There is often a problem with reusing an existing solution for a different use-case: something acceptable in a single call that might take a few seconds might be acceptable but calling the same thing in a loop hundreds of times simply multiplies that latency and makes it unusable. Also, this listing doesn’t even display the question text but it is still generated as it is needed by the original use-case.

This was a simple change that didn’t require a new DB query and removing these calls reduced the number of DB calls down to a paltry 5 from 7600. Once the intial 5 second cache hit was taken, page load and paging was now 2 seconds, down from 2m05!

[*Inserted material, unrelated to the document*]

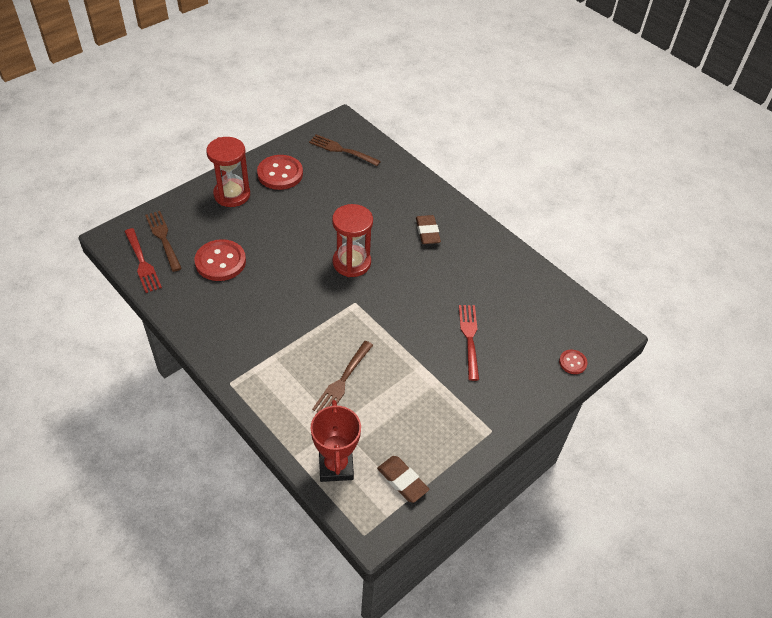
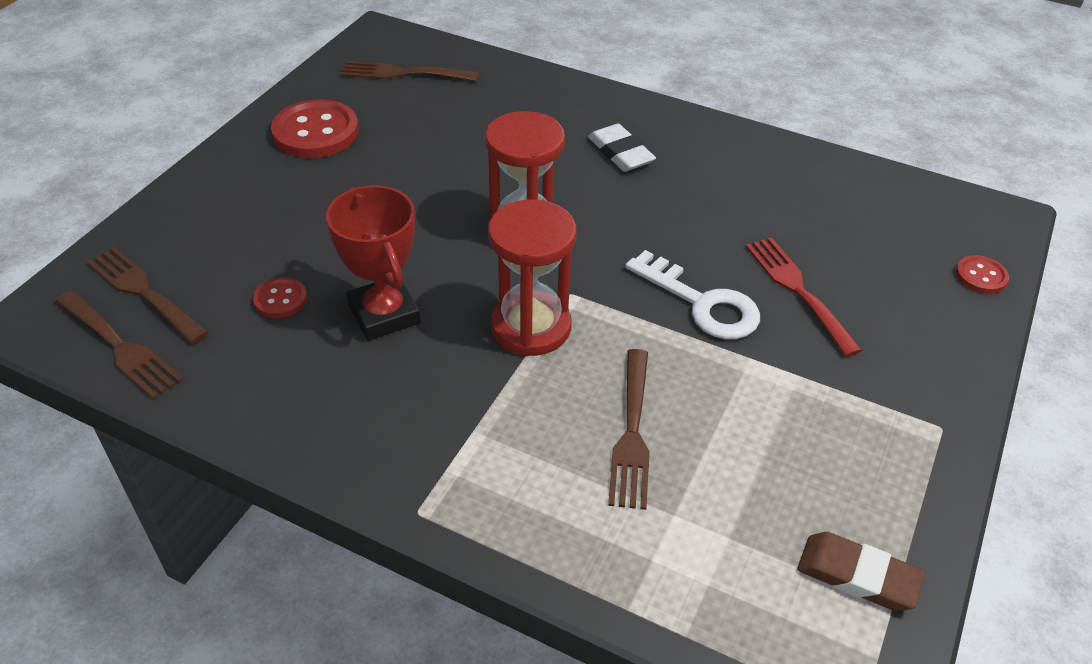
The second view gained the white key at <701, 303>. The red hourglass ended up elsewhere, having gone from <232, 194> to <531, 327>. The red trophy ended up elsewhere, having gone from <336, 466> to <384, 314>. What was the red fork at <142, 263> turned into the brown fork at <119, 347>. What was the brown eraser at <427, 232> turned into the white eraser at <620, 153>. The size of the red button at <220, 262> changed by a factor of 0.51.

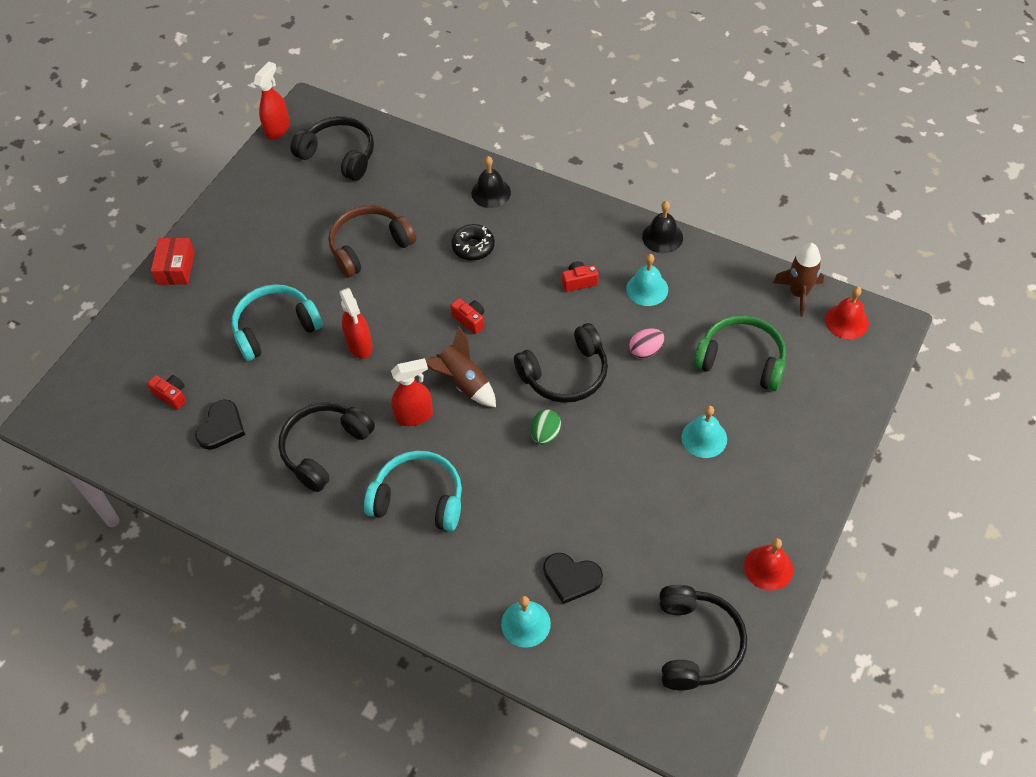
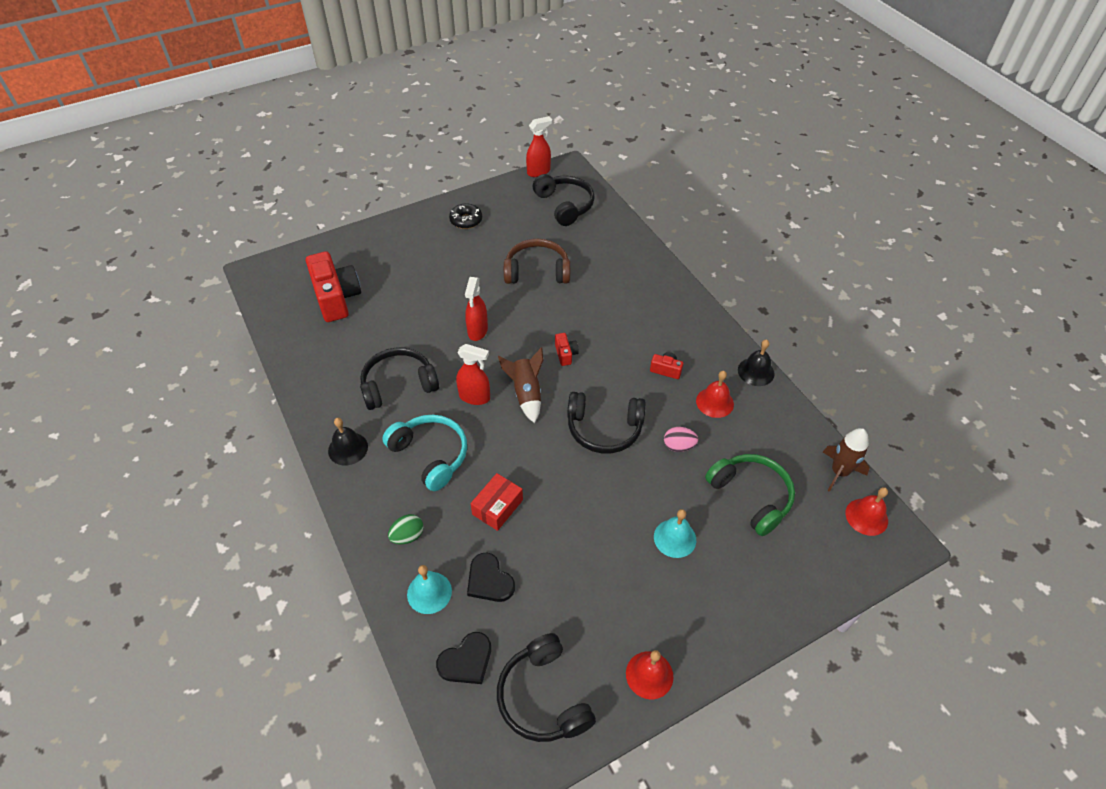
The second view lost the turquoise headphones at <275, 328>. The red box ended up elsewhere, having gone from <176, 268> to <497, 507>. The black heart ended up elsewhere, having gone from <221, 427> to <466, 661>. The black donut ended up elsewhere, having gone from <473, 247> to <466, 220>. The black bell ended up elsewhere, having gone from <491, 193> to <348, 448>. The green egg ended up elsewhere, having gone from <545, 434> to <407, 536>. What was the turquoise bell at <647, 289> turned into the red bell at <714, 402>. The black headphones at <696, 644> ended up facing another way, 120 degrees clockwise from before. The size of the red camera at <171, 395> changed by a factor of 2.27.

Should I do anything else?

At some point, the returns start to diminish and you need to ask whether what you have done is reasonable as it is or whether you should make a bit more effort. At this stage, there were hardly any database calls and what was there was pretty much needed for the code the way it is currently written. I don’t need to win brownie points or Employee of the Month, I think it is now more than useable but it does beg some questions that the original author should have considered early on. It is shocking that this ever went live in the state it was in. I would rather have not released it at all if the page load was taking even 20 seconds let alone 2 minutes+

This page is a listing control that defaults to 10 items (although that should probably be more) and the code that renders the listing is designed to use IQueryable for the simple reason that we can further reduce an un-materialised query to a specific page saving the expense, that is the point of IQueryable. However, in this case, the author did not know how to do this (or didn’t know there was a problem), he simply materialised the entire thing and then returned it as IQueryable so although the paging was there, it was paging an object that was materialised every single time you changed page! This code is more complicated than a simple listing but at minimum, the fully materialised list could have been cached for, say, 5 minutes to at least allow paging to be quick but ideally, they could have refactored the code to actually think about what each page represents and working out how to query those objects using IQueryable after which they could run the main queries only to populate that page but this wasn’t happening.

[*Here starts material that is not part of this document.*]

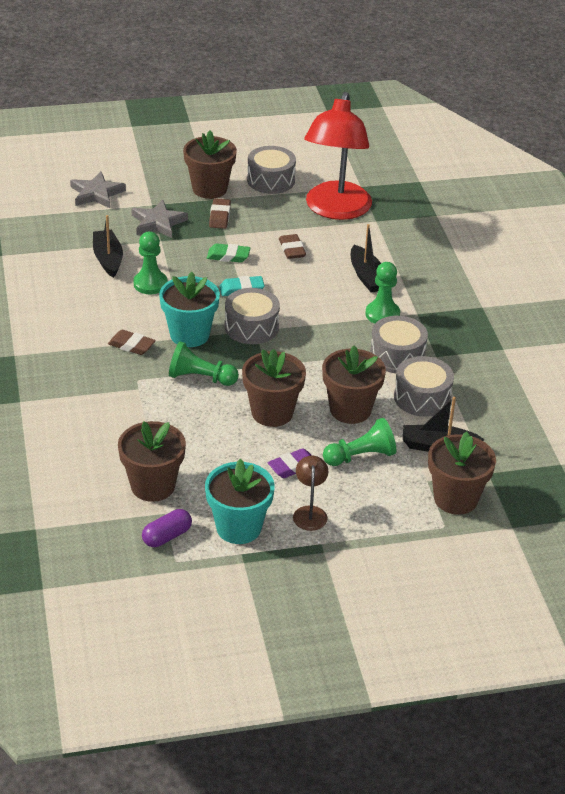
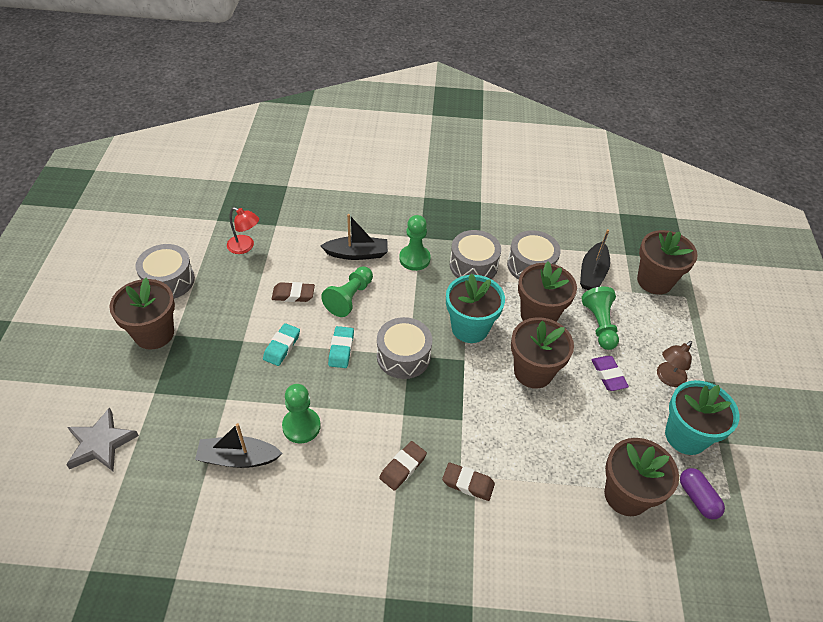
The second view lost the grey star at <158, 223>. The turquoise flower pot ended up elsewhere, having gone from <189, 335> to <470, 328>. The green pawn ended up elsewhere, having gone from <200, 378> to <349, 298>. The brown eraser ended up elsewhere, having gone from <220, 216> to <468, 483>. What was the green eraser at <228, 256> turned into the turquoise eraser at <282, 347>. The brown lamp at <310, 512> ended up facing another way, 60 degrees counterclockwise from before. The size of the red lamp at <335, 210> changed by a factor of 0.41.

Like I mentioned before, caching is a code smell except perhaps in very high traffic sites, so that sort of demonstrated a lack of understanding of what was happening and how to do it properly. Even a stored procedure can be parameterised in some way to reduce the dataset being worked on.

A more fundamental mistake is in the whole reason for the page in the first place. The original feature checking code was designed to warn the customer about features that would be lost on downgrade and show them which features might prevent a survey being reopened on a lower plan. That is all fine. However, when this page was added to Admin, the intent was to provide information for Sales Managers when dealing with downgrade requests. “Can I downgrade from Enterprise to Business to save £3000 per year?” “Yes you can but you would lose the Blah feature which you have used on 50 surveys, is that OK?”

So if this was the case, the implementation which splits out every single premium feature on every survey is too detailed for that use-case. A detailed view might be helpful if pushed but the basic information would be a listing that says Feature X used on 50 surveys, Feature Y on 70 surveys etc. which would be much easier to communicate to a customer but this was not considered and what was produced was therefore not only too slow on large accounts but was not a very useful feature when it was finally released. In fact, I know it wasn’t used much when I found a feature that caused it to crash since that feature was not on any plan by default and the code assumed every feature had a plan and fell over!

The page already has an excel export which would perhaps have been more useful for the detailed view and leaving the page to show a summary.

What did I learn?

Even Senior Engineers sometimes produce garbage and don’t ask for help to understand why.
A couple of hours and some basic tools and you can make something terrible into something good without much risk!